Frankenstein: Lost Souls * Dean Koontz



The Frankenstein story updated to the 21st century by the great American storyteller Dean Koontz. In a powerful reworking of one of the classic stories of all time, Dr Frankenstein lives on, seemingly indestructible, more malignant than ever. Frankenstein’s first monster, Deucalion, has spent two hundred years trying to put an end to his creator. Now he learns that a new Frankenstein clone, Victor Helios, is out there again, somewhere.

Terrifyingly, with each incarnation the sinister doctor draws closer to the possibility of succeeding in his ambition to create a new human race – which he will control. He has found an enigmatic backer and is working in a secret location. Together with the two ex-cops who helped him destroy the previous Victor, Deucalion is drawn to the small Montana town where Victor’s grotesque new creations are taking shape.

Victor’s New Race is spectacularly different, a product of cutting-edge technology and stem-cell circuits, and when things go wrong, they go wrong in very unexpected ways.

Frankenstein is unleashing a new menace on the world, whether or not he can control it. It may be too late, even if Deucalion can bring him down.

4/5 stars

Action packed until the last page, this book is the much awaited ending to the Frankenstein series.


“There is no light in my revelation. It’s a dark tide in my blood–dark, cold, thick, and insistent, telling me he’s alive.”

No one could expect Victor Frankenstein/Helios to stay quietly dead and give up his plans to replace humanity with his “perfect” new race. So you can guess what happens in “Frankenstein: Lost Souls,” a slow but solid thriller which Dean Koontz picks up the plot threads left hanging by his first trilogy.

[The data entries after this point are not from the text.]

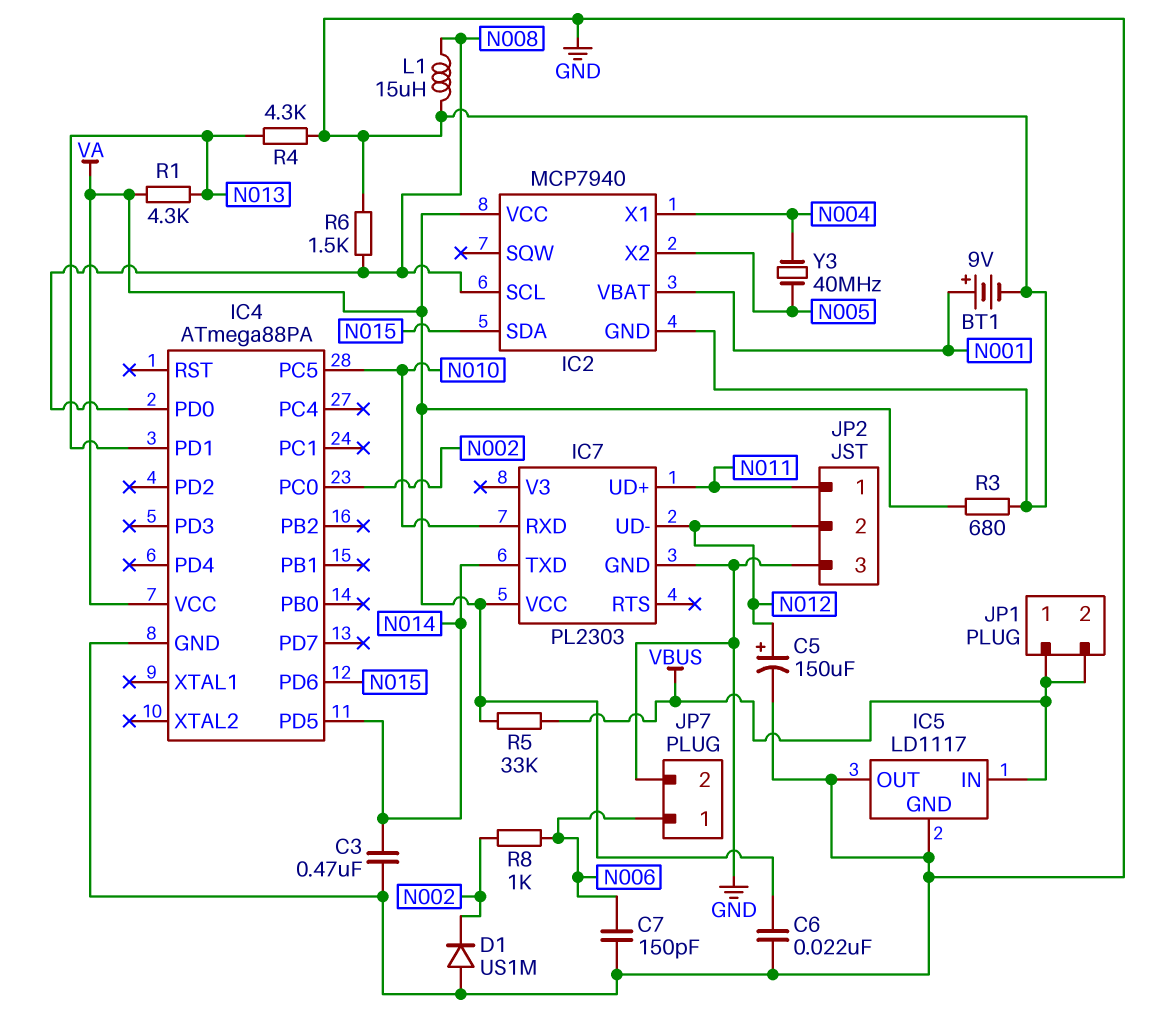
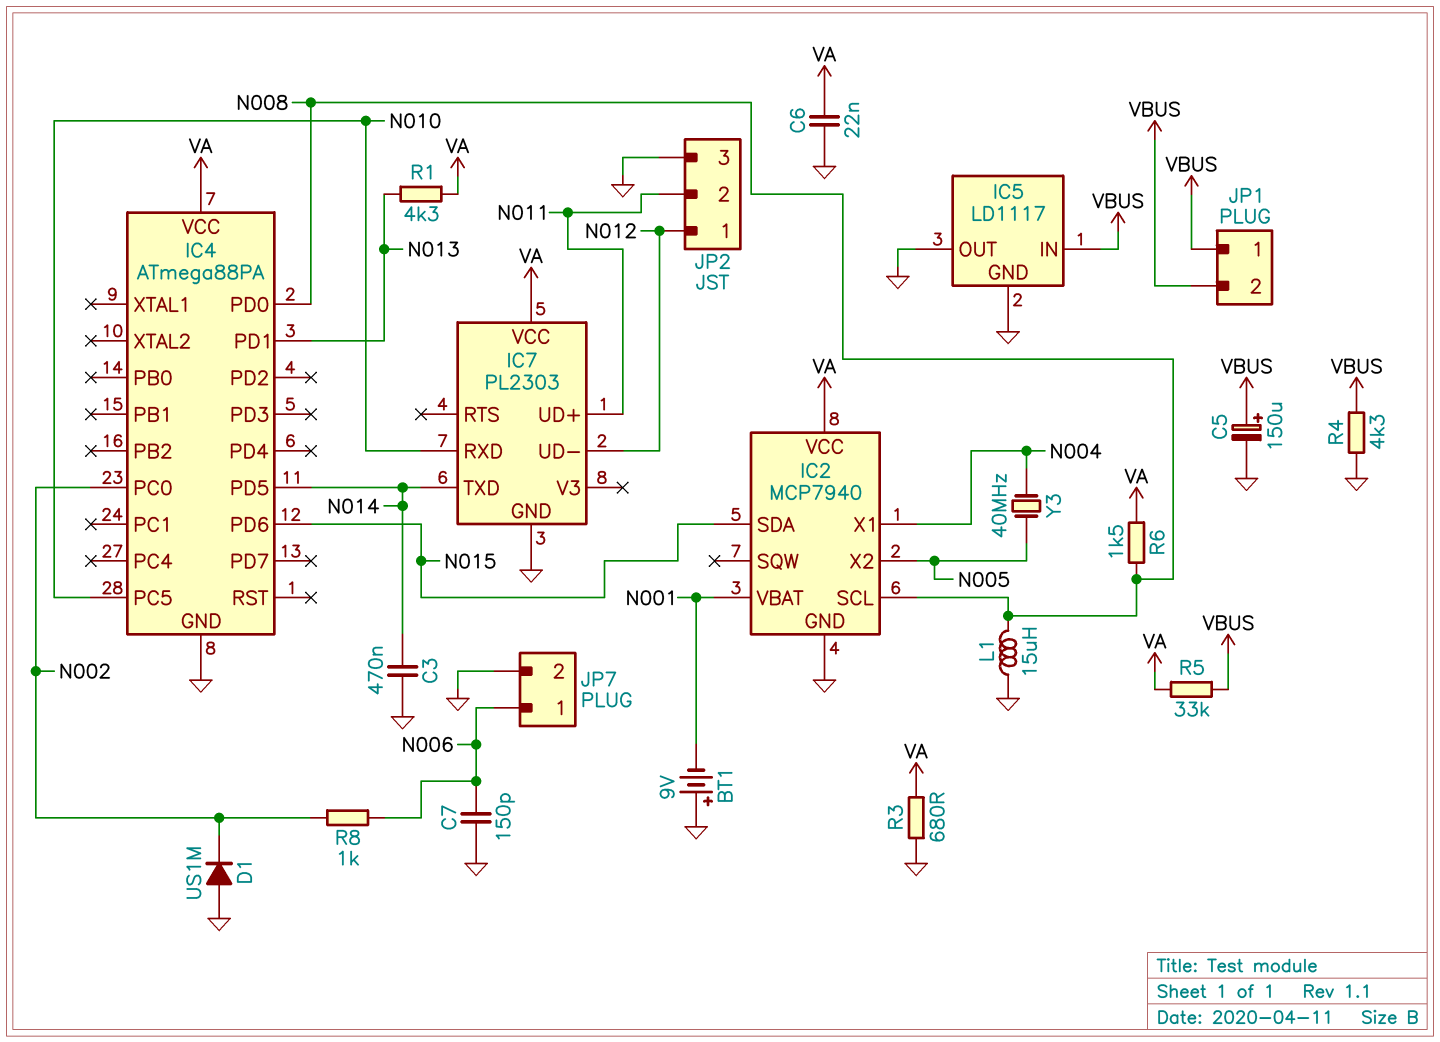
BT1: 9V (plus N001, minus GND) -> 9V (plus GND, minus N001)
C5: 150uF (plus N012, minus GND) -> 150uF (plus VBUS, minus GND)
JP2 pin 1: N011 -> N012
JP2 pin 2: N012 -> N011
R4: 4.3k (GND, N013) -> 4.3k (GND, VBUS)
R6: 1.5k (GND, N008) -> 1.5k (N008, VA)

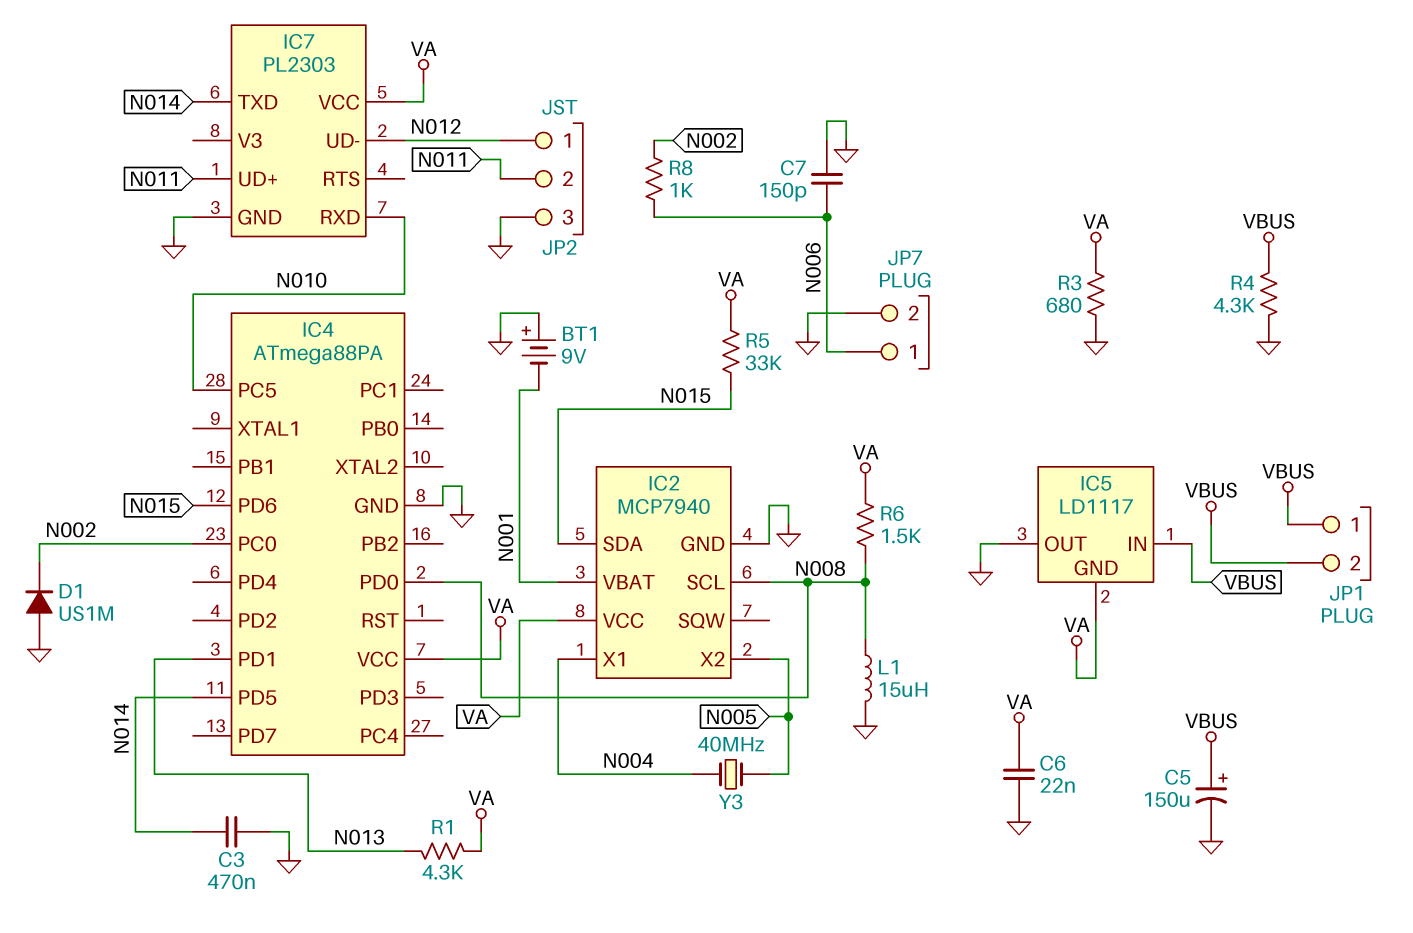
IC5 pin GND: GND -> VA
R5: 33k (VA, VBUS) -> 33k (N015, VA)

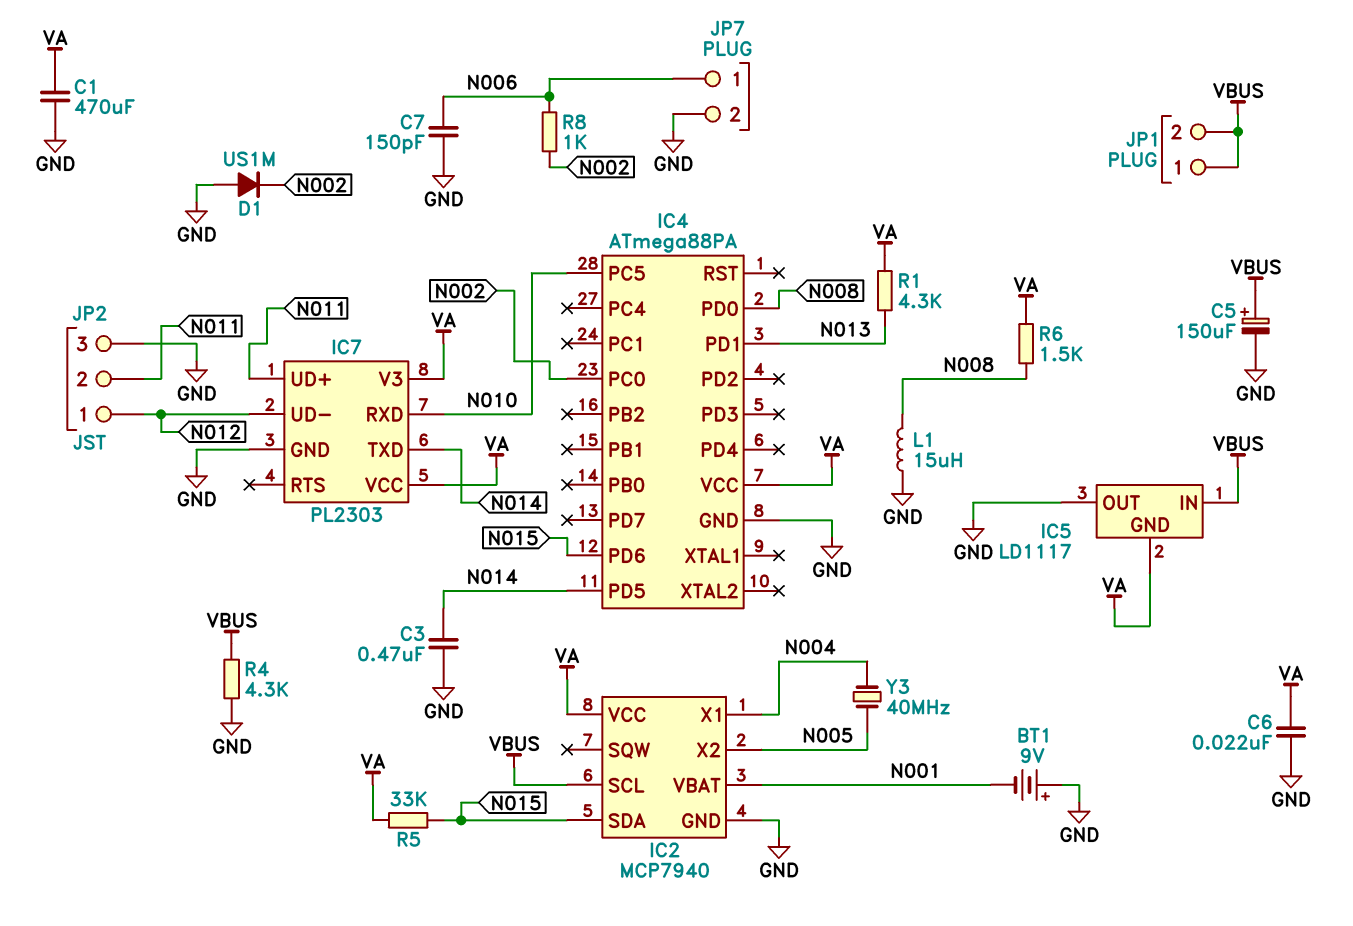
C1: none -> 470uF (GND, VA)
IC2 pin SCL: N008 -> VBUS
IC7 pin V3: none -> VA
R3: 680 (GND, VA) -> none

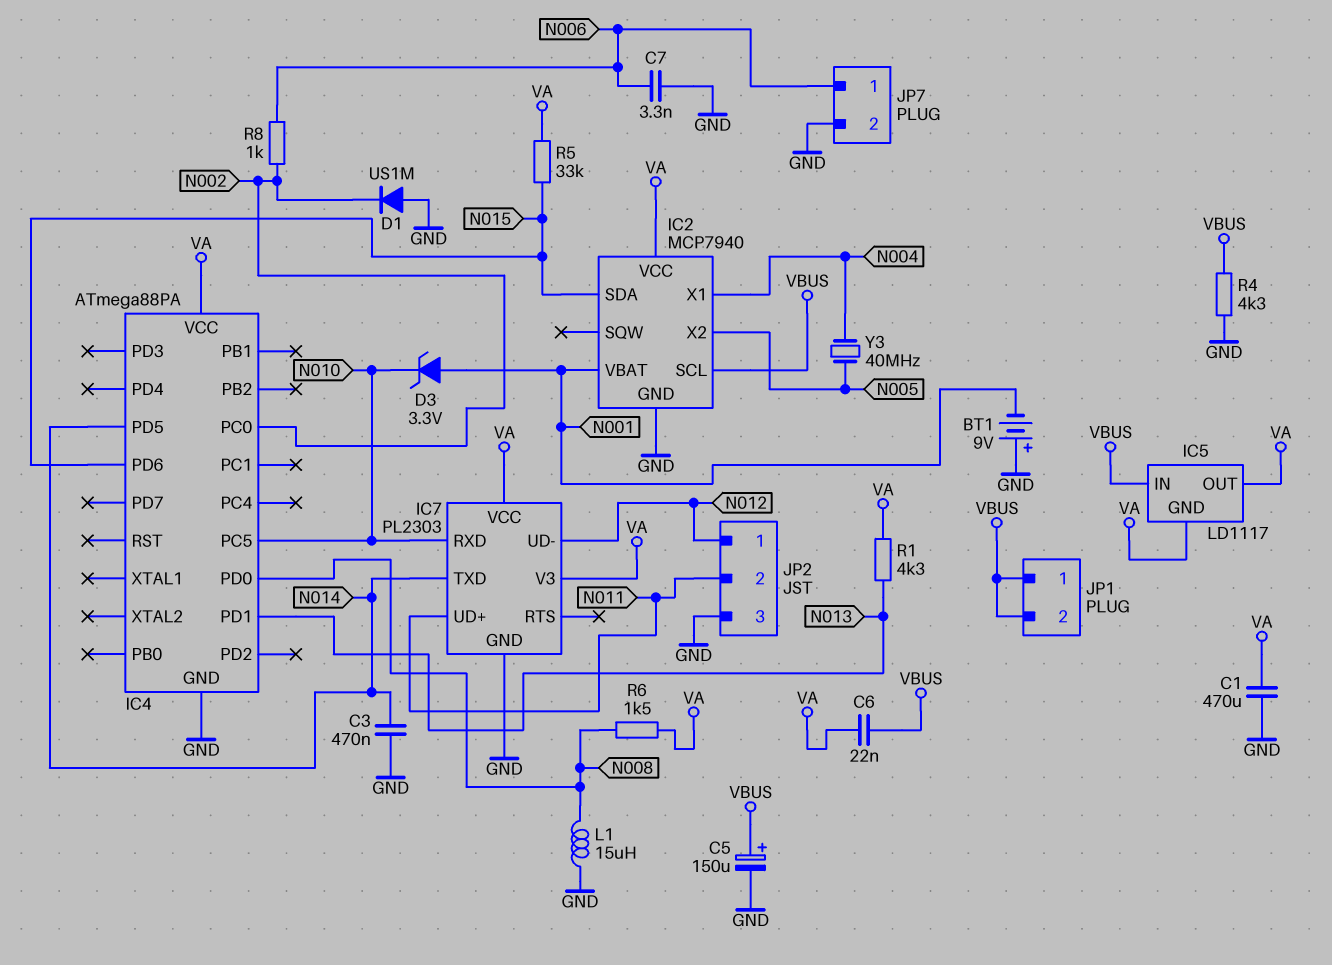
C6: 22nF (GND, VA) -> 22nF (VA, VBUS)
C7: 150pF (GND, N006) -> 3.3nF (GND, N006)
D3: none -> zener 3.3V (A N001, K N010)
IC5 pin OUT: GND -> VA

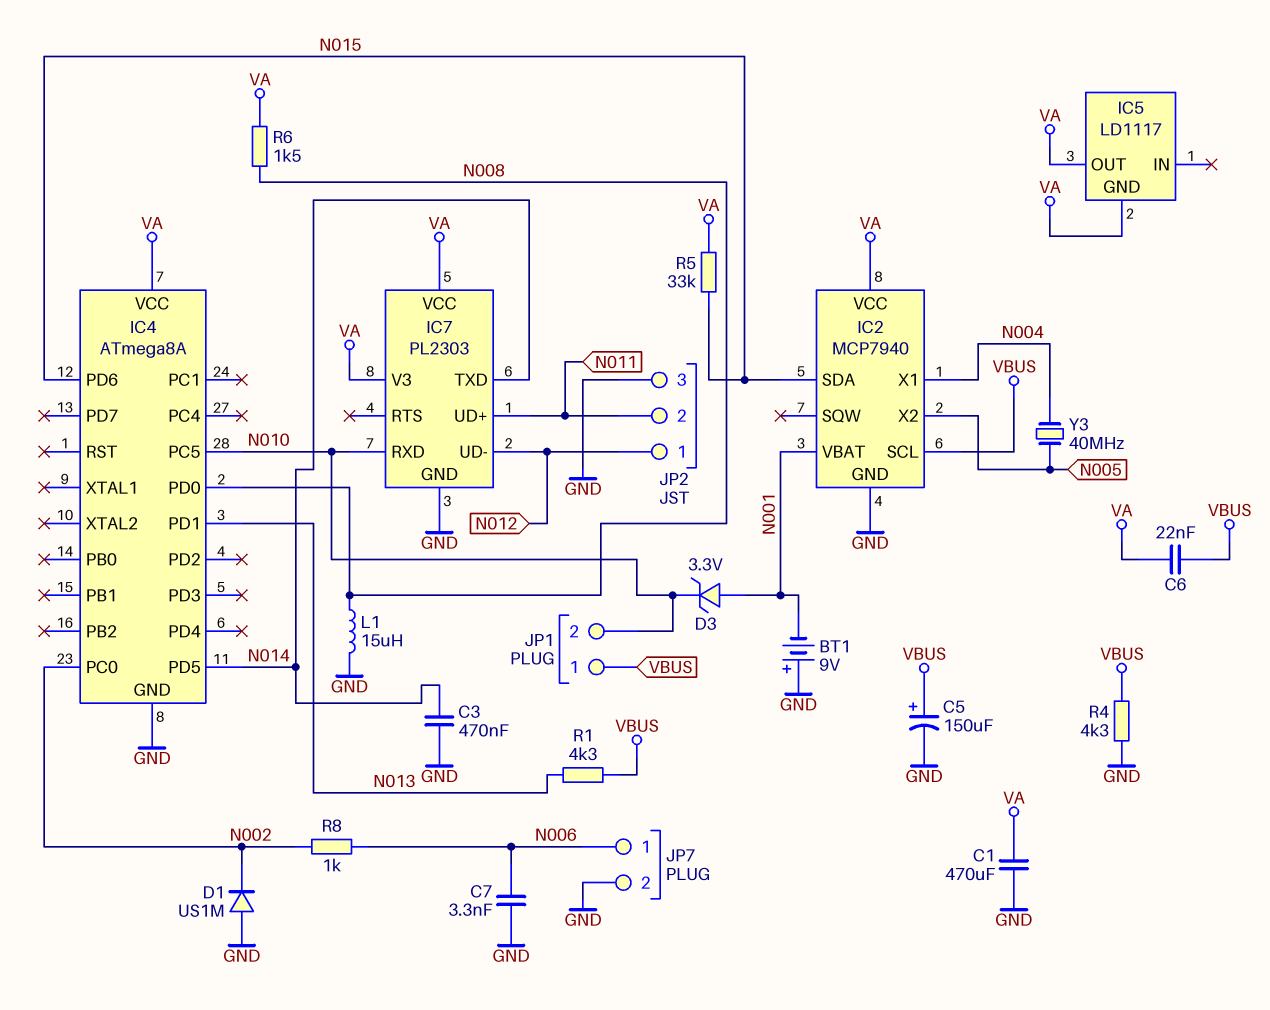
IC4: ATmega88PA -> ATmega8A
IC5 pin IN: VBUS -> none
JP1 pin 2: VBUS -> N010
R1: 4.3k (N013, VA) -> 4.3k (N013, VBUS)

For the past two years, Deucalion has been living at a monastery… until he senses that somehow Victor Helios is alive. Meanwhile, in the small Montana town of Rainbow Falls, cold-hearted replicants are replacing all the people, except for a handful who manage to escape notice. One of the townspeople just happens to be Erika 5, who catches a glimpse of a very familiar face — Victor Helios.
So Deucalion tracks down his onetime allies Carson and Michael, now happily married with a baby daughter — and with a tip from Erika, they set out for Rainbow Falls to stop Helios once and for all. However, this is not the Victor they defeated and killed in New Orleans, but something far more terrifying in every way…

“Frankenstein: Lost Souls” is apparently the first book of a new trilogy, so unsurprisingly it feels like the first third of a very, very long novel. It takes most of the book for Koontz to tie together all the plot threads and get everybody going, so the pace is kind of sluggish up until the last quarter. I kept wishing Deucalion, Carson and Michael would JUST GET MOVING.

However, he does an excellent job mingling mystery, bloody horror, science fiction and a hint of religious symbolism, and Koontz’s prose is soaked with sinister moments (oh, the little nails in the brains!). He builds up the suspense steadily as the replicants take over Rainbow Falls, until they finally clash with the good guys — but there are some funny moments as well, usually from Jocko.

Koontz also takes time to explore how his characters have changed. The mighty, melancholy Deucalion seems to be more at peace with himself now, while Michael and Carson have settled into pleasant domesticity (and start babbling like idiots whenever they talk about their baby). He goes a bit overboard with the overprotective parent shtick (baking soda?), but it’s very touching to see how now they not only fight for the world, but for their daughter’s future.

It takes quite some time for “Frankenstein: Lost Souls” to kick into gear, but Dean Koontz’s fourth Frankenstein novel is a nicely suspenseful start to a new trilogy. Just hang on through the slow parts.